Speaking of things ripped off, I really hope this “John Doe” guy doesn’t stick around, because he’s basically just the Master Chief from Halo with less personality and a tendency to kill surrendering turians even after that one Navy drone made the big long speech about how much better the humans were because they took some prisoners; recite weird mantras that imply women are living creatures and men are inanimate; and nearly teamkill his own guys. Where does the name ‘SIGMA’ come from, in-universe, anyway? What’s sigmoid about them? If it’s an acronym, what does it stand for? I don’t think even any of the stupid pointless codex entries answered that question.

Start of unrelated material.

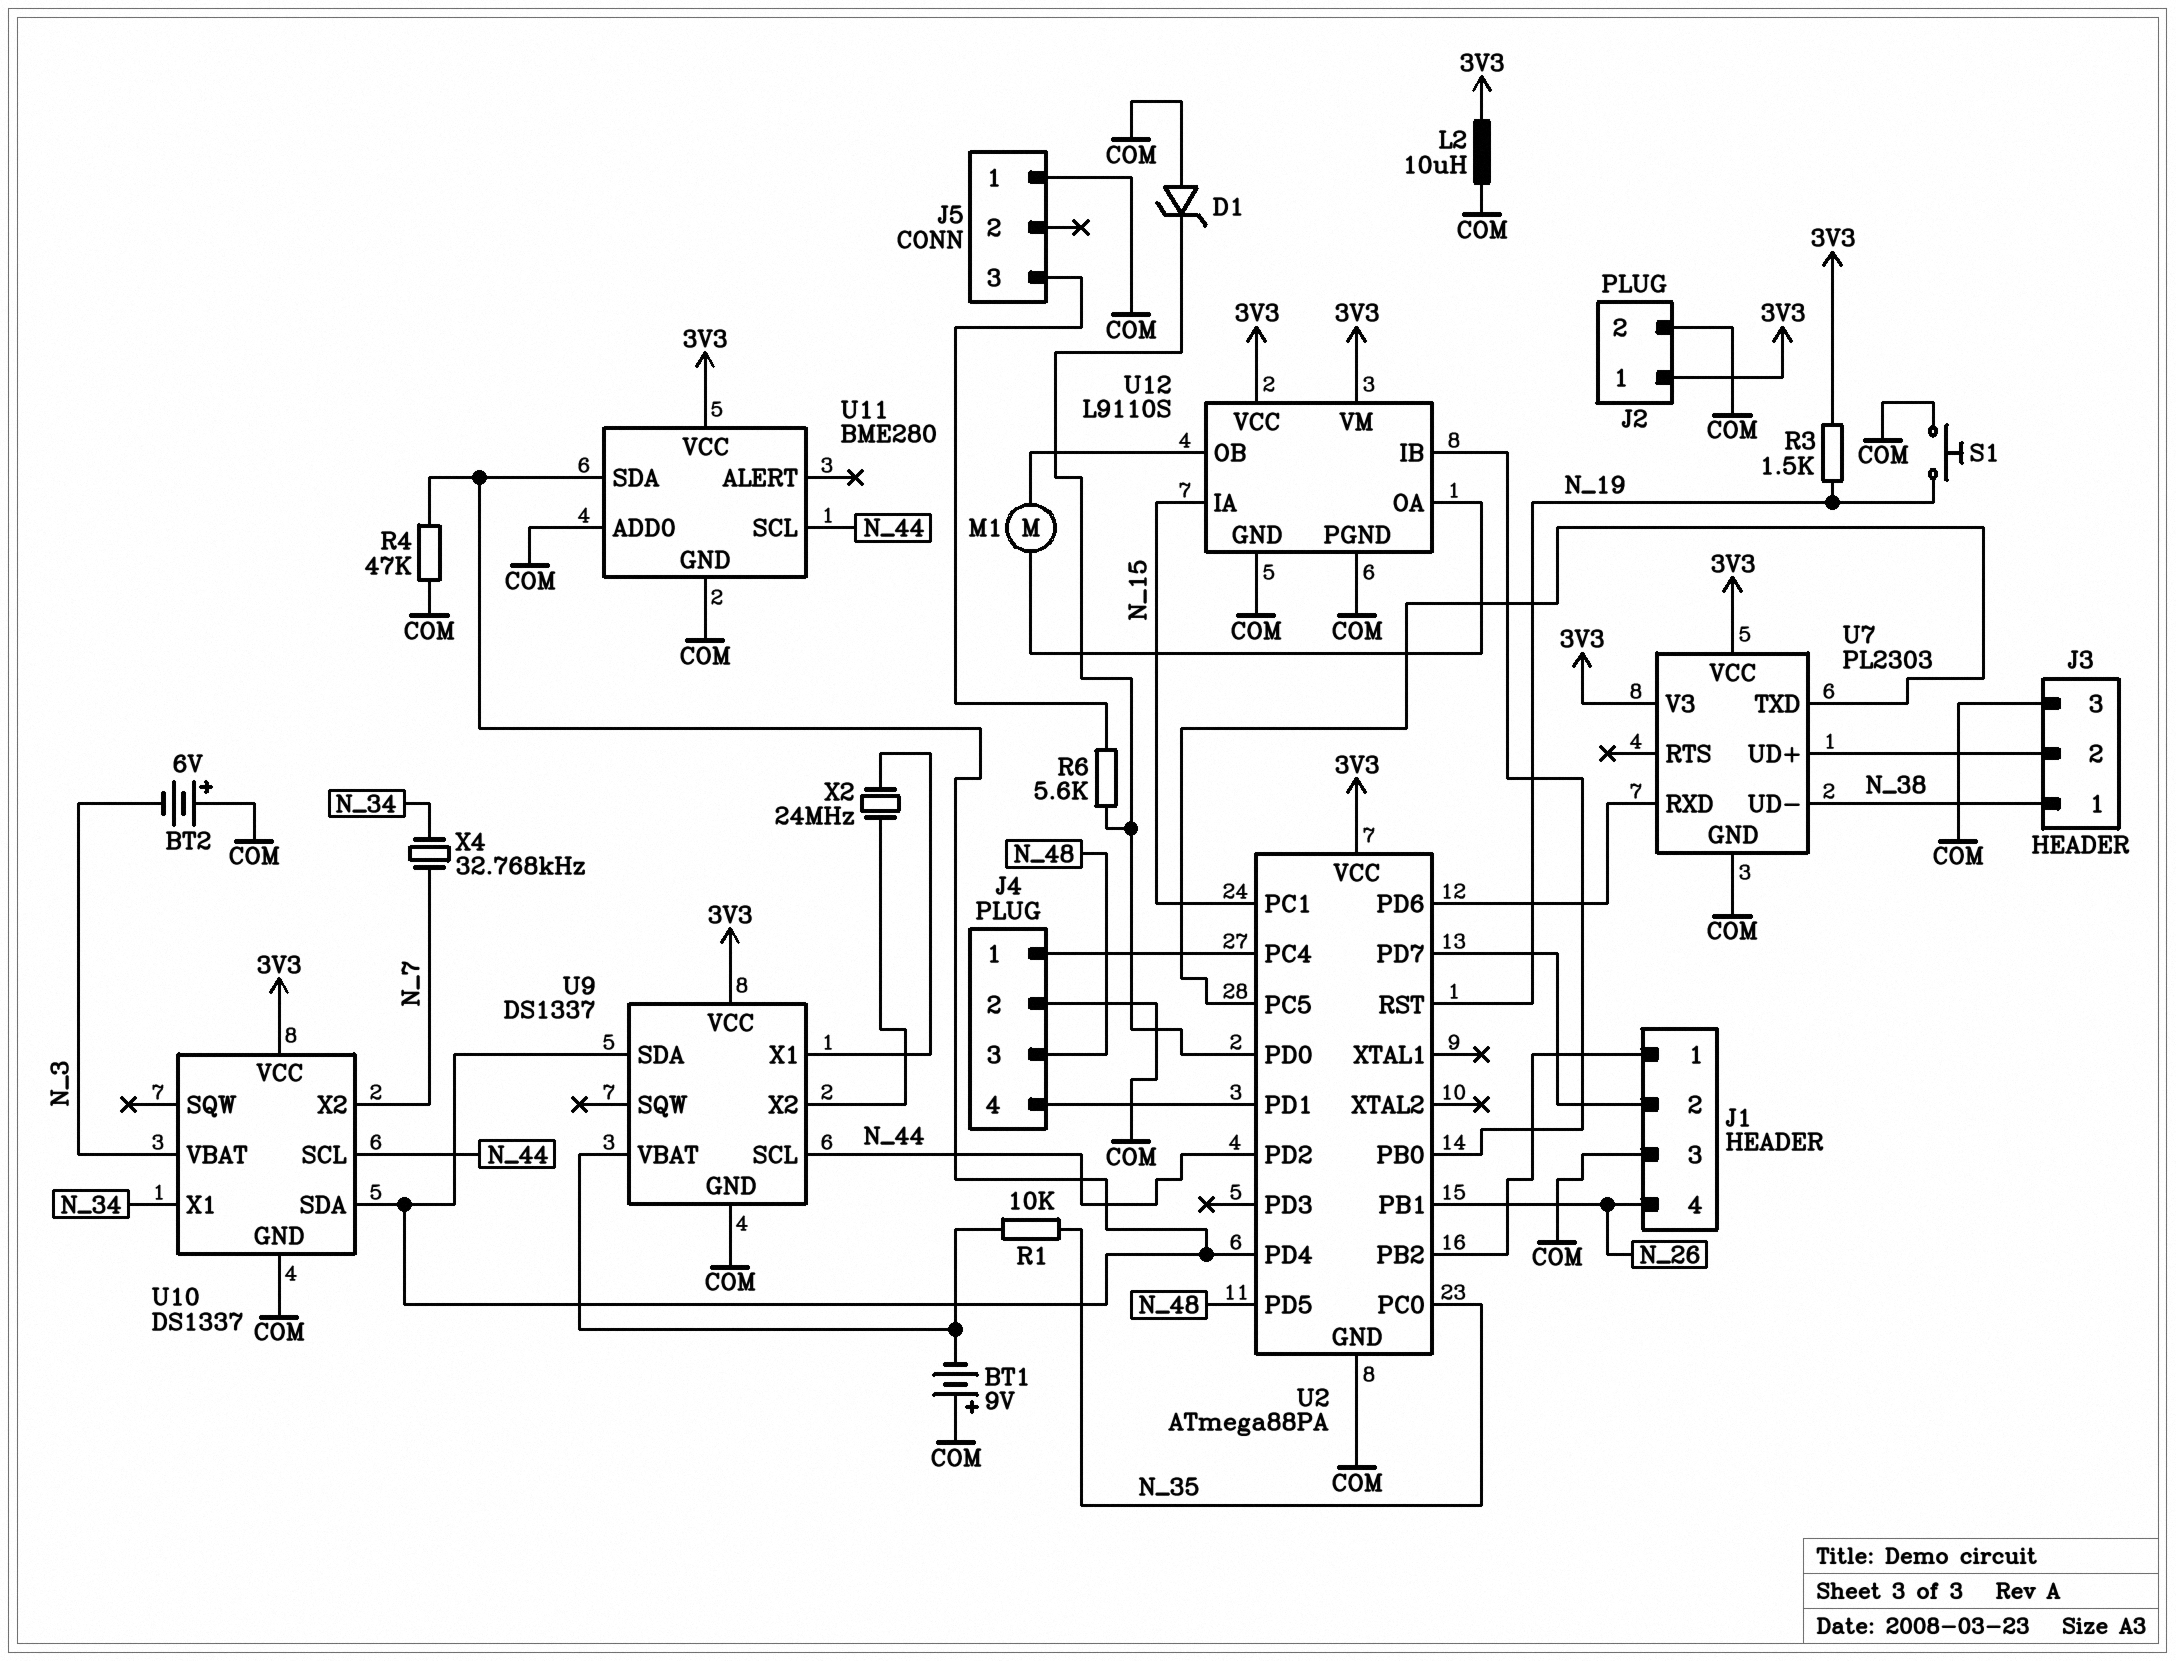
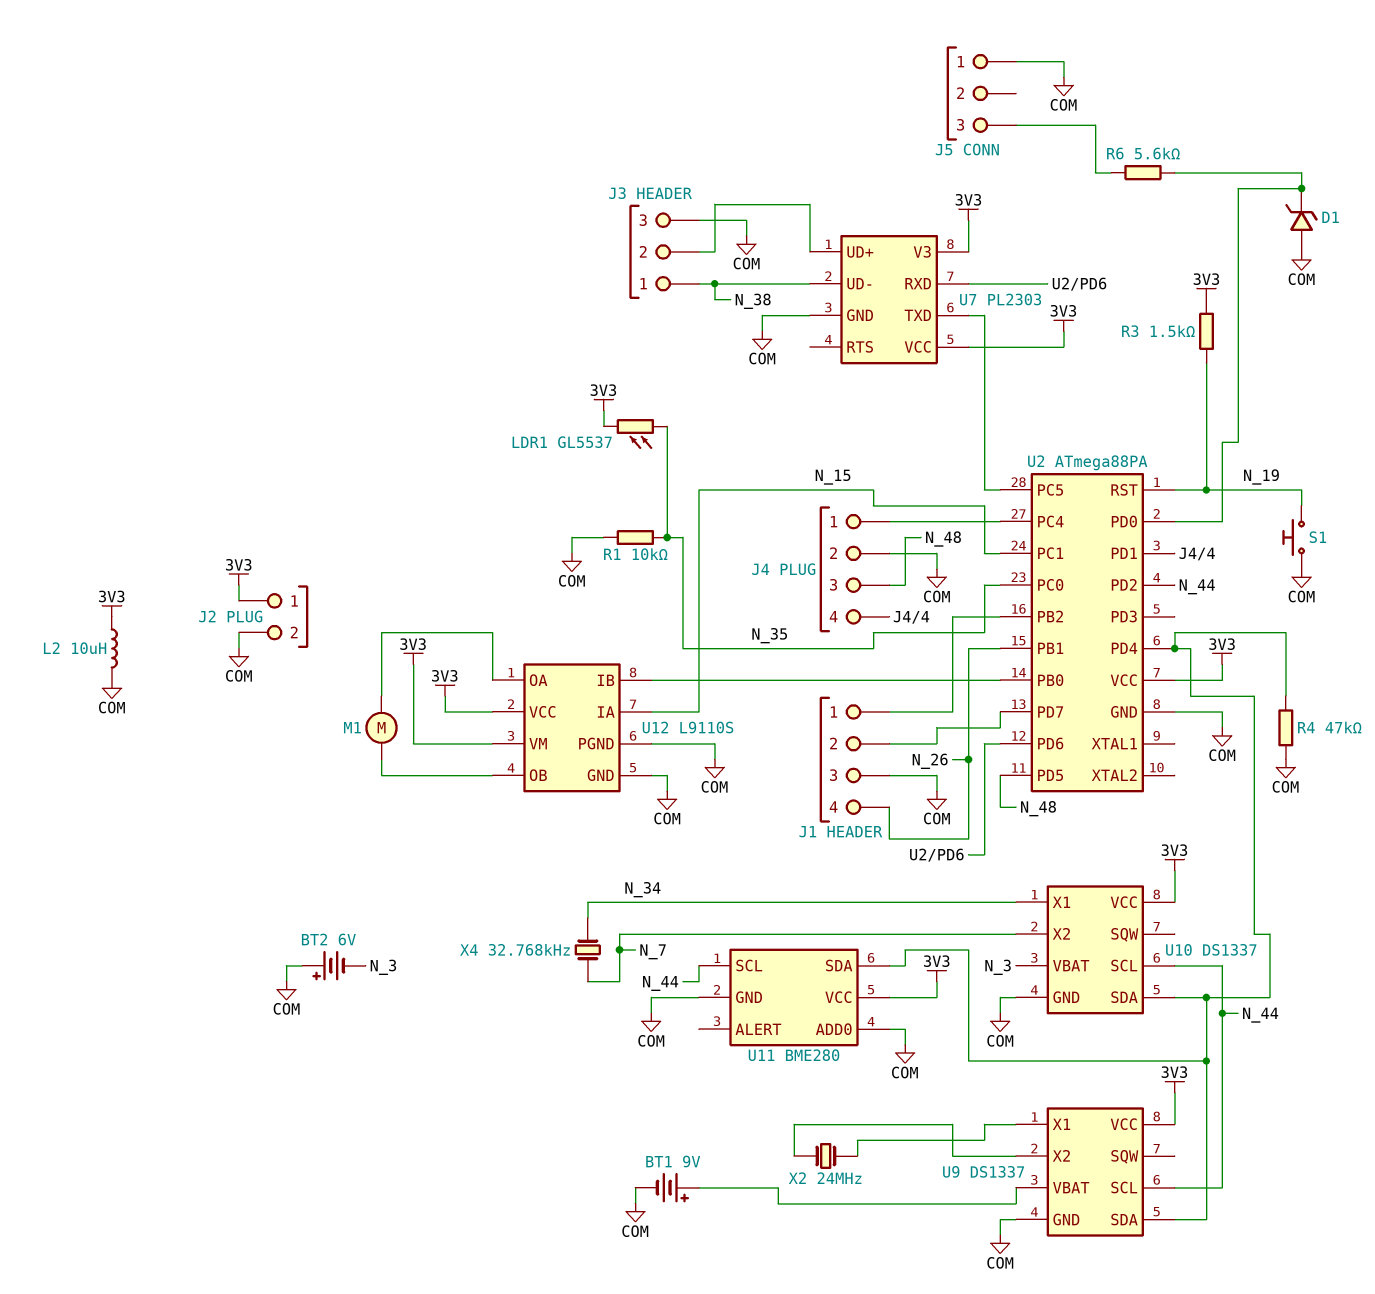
BT1: 9V (plus COM, minus U9/VBAT) -> 9V (plus U9/VBAT, minus COM)
LDR1: none -> GL5537 (3V3, N_35)
R1: 10k (N_35, U9/VBAT) -> 10k (COM, N_35)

And after that, a “General Shin Somal” (ooh, now it’s kind of a mix of Sinic and Hebrew!) gets POV’d and wonders why the human troops are jumping out of their shuttles “to their death”. Because apparently, in their multiple thousands of years of mechanized, airborne combat, the Turian Hierarchy never employed aerial insertions, or even invented *parachutes*. Even though the turian Armagier drop-troops are a canonical thing. This isn’t even insulting to the turians any more, it’s just ludicrous in defiance of all basic common sense. Do you assume that the turians are worse at aerodynamic math because they have three fingers and humans have five? I’m sure someone will get OUTRAGED! over it soon enough. I’m not sure how the turians can see them at *all* when the Spartan-knockoffs can turn *invisible* but that’s a minor quibble at this point, as is the fact that the SIGMAS treat wingsuits as a new development when they’ve been commercially produced since the 1990s.
noobie53 chapter 17 . 1/20
Damn. You might as well rename this "Warhammer: Rise of the Imperium."